Se queste problematiche dovessero verificarsi, le valute potrebbero essere messe sotto pressione. Dobbiamo quindi monitorare le valute locali. Credo che nel breve termine assisteremo a un periodo di stabilizzazione anche se non ci attendiamo grandi cambiamenti nei prossimi 3 o 6 mesi. Pertanto, il fattore più importante da monitorare è di fatto la volatilità delle valute, oltre alle tensioni nel segmento a lungo termine della curva.

Quali sono i mercati favoriti e quali quelli sfavoriti in Asia?

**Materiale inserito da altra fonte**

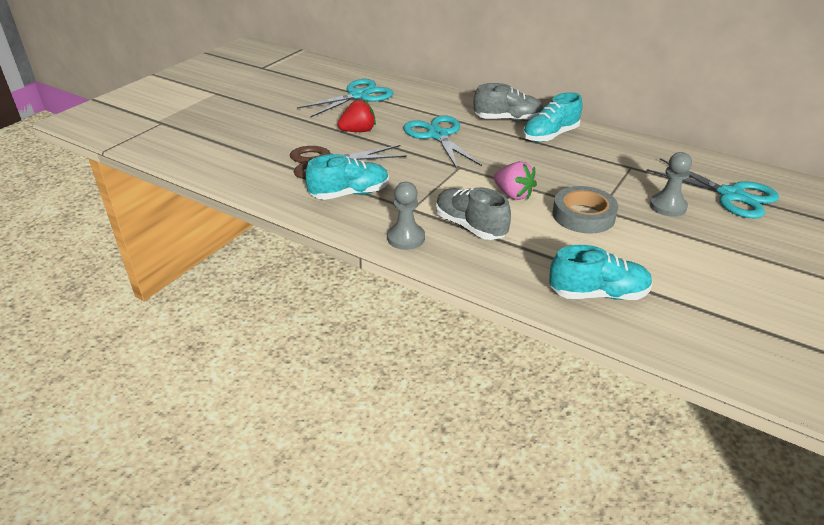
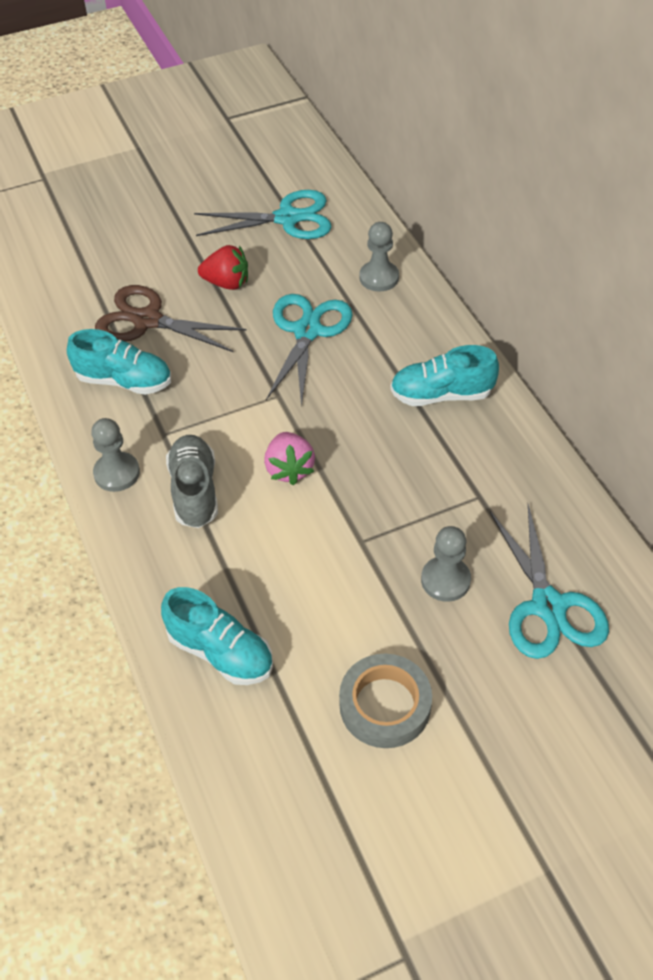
camera: 35 degrees right, 15 degrees up
(447, 103) = (379, 278): none -> grey pawn
(508, 120) = (420, 341): grey shoe -> none
(583, 215) = (331, 540): grey tape -> grey tape (385, 705)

Ad oggi, i mercati preferiti in Asia sono il Giappone, l'Australia e Taiwan. Tra quelli sfavoriti ci sono invece Tailandia, Indonesia, Malesia e Corea. Siamo positivi verso Giappone, Australia e Taiwan perché hanno società di qualità, che investono in ricerca e sviluppo in modo consistente da 5 o 10 anni e, fattore ancora più importante, detengono attività operative all'estero. Questo è fondamentale, perché detenere questo tipo di asset in un paese straniero significa essere meno vulnerabili a tensioni commerciali.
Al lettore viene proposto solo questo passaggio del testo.